Push to once again allow abstract patents is misguided
Right now, the patent lobby—in the form of the Intellectual Property Owners Association and the American Intellectual Property Law Association—is demanding “stronger” patent laws. They want to undo Alice v. CLS Bank and return us to a world where “do it on a computer” ideas are eligible for a patent. This would help lawyers file more patent applications and patent litigation. But there’s no evidence that such laws would benefit the public or innovation at all.
One of the primary justifications we hear for why patents are social goods is that they encourage innovation. Specifically, the argument goes, patents incentivize companies and individuals to invest in costly research and development that they would not otherwise invest in because they know they will be able to later charge supracompetitive prices and recoup the costs of that development.
Those who want "stronger" patents (i.e. patents that are easier to get and/or harder to invalidate) often use this rationale to justify changing patent laws to make patents more enforceable. For example, a former Judge on the Court of Appeals for the Federal Circuit recently suggested that "America is in danger because we have strangled our innovation system" by making it easier to challenge patents and show they never should have been granted. As another example, the Chief Patent Counsel at IBM argued that "The U.S. leads the software industry, but reductions in U.S. innovation prompted by uncertain patent eligibility criteria threaten our leadership" because "Patents promote innovation."

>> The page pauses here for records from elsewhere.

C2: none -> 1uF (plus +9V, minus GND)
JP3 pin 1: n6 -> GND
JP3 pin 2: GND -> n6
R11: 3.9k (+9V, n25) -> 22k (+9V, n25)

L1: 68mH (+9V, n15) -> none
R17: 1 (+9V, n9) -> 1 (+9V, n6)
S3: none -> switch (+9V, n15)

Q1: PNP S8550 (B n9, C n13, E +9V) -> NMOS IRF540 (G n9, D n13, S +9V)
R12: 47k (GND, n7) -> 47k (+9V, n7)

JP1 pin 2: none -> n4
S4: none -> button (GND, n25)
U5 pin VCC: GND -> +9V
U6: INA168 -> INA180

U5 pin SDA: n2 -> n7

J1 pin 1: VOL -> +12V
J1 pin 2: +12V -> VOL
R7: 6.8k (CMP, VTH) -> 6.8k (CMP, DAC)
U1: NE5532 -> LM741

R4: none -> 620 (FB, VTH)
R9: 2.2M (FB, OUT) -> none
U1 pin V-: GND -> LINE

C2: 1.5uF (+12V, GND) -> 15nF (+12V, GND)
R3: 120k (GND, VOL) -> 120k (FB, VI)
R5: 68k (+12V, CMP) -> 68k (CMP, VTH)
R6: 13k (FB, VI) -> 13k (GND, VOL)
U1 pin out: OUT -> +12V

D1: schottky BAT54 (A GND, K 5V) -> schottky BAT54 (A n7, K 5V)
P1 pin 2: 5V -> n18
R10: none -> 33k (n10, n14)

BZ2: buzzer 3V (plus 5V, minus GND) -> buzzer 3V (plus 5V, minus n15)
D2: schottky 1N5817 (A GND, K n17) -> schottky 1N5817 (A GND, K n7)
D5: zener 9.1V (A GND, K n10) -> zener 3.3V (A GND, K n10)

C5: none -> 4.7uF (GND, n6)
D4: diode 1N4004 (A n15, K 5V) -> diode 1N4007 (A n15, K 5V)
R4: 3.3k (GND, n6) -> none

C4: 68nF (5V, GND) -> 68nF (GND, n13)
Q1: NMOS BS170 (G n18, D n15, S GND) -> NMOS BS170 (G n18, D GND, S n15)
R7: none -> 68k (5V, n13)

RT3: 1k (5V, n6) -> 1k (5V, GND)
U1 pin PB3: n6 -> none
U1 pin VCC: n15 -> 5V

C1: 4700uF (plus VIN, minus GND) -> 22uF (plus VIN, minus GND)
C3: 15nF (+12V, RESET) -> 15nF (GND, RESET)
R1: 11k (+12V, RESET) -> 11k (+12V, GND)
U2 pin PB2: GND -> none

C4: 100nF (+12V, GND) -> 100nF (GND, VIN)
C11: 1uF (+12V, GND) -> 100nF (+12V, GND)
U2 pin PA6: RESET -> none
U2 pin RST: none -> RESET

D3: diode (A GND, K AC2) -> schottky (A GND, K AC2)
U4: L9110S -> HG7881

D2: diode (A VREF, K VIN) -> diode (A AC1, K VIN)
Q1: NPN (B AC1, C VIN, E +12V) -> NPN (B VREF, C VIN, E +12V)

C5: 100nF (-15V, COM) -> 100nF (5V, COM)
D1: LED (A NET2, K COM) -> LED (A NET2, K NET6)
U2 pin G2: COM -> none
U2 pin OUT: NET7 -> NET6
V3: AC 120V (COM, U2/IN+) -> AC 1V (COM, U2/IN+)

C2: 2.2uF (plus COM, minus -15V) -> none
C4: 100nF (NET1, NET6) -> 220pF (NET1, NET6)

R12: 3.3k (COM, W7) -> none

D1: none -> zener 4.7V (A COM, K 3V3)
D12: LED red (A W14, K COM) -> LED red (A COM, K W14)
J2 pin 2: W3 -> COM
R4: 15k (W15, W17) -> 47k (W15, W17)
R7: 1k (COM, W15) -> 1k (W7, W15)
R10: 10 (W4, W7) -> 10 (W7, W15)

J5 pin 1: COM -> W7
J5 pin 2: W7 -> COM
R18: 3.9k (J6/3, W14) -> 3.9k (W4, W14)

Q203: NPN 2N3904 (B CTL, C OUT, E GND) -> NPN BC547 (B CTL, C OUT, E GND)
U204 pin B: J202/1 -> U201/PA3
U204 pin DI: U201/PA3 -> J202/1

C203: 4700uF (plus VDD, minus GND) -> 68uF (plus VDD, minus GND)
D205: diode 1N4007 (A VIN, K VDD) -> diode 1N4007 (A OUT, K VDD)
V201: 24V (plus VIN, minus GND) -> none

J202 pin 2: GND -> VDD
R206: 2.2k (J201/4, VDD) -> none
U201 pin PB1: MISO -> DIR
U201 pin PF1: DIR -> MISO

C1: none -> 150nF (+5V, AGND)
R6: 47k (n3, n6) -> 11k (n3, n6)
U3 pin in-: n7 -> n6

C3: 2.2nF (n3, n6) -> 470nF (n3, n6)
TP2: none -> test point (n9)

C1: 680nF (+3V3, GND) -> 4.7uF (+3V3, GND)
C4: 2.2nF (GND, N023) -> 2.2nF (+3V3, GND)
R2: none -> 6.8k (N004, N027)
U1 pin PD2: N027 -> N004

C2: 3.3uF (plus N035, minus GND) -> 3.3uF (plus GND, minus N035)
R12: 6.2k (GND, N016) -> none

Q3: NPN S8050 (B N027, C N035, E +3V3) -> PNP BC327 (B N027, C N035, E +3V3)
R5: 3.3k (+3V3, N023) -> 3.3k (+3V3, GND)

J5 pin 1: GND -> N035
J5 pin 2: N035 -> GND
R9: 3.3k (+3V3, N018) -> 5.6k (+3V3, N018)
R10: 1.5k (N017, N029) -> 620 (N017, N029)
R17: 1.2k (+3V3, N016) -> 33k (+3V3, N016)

These arguments all presume that "stronger" patents mean more research and development dollars and thus more innovation. They also presume that if the U.S. doesn't provide "stronger" patents, innovation will go elsewhere.
But reality is much more complex. As one recent paper put it: "there is little evidence that stronger patent laws result in increases in [research and development] investments," at least if the yardstick is patent filings. Indeed, "we still have essentially no credible empirical evidence on the seemingly simple question of whether stronger patent rights – either longer patent terms or broader patent rights – encourage research investments into developing new technologies."
There are good reasons to think "stronger" patents do not actually spur innovation. Patents are a double-edged sword. Although they may provide some incentive to innovate (even that premise is unclear), they also create barriers to more innovation. Patents work to prevent the development of follow-on innovation until that patent expires, delaying innovation that would have occurred, but is prevented by the grant of an artificial, government-backed monopoly.
The problem of patents impeding future innovation is exacerbated in software, where the life cycle is relatively short and innovation tends to move quickly. When a patent lasts for 20 years, software patents—especially broad and abstract software patents—have the potential to significantly delay the introduction of new innovations to the market.
Despite no "credible empirical evidence" that recent changes to patent laws, including the limits on patentable subject matter reaffirmed by the U.S. Supreme Court in Alice, have done any harm to the innovation economy or innovation generally, some patent owners have been lobbying Congress legislate the case away. But doing so would allow patents on abstract ideas, and risks exacerbating the deadweight loss caused by too much patenting. The proposals are not minor changes. For example, if enacted they would mean that anything is patentable, so long as it is doesn't "exist solely in the human mind," i.e. "do it on a computer." Absent any evidence that this would mean more innovation, the recent reform proposals seem like little more than a bid by lawyers to create work for themselves.
Those rushing to ratchet up patent rights are doing so with little to no empirical basis that any such change is necessary, and it may actually end up harming the innovation economy. Congress should think twice before changing patent law so as to make patents even "stronger."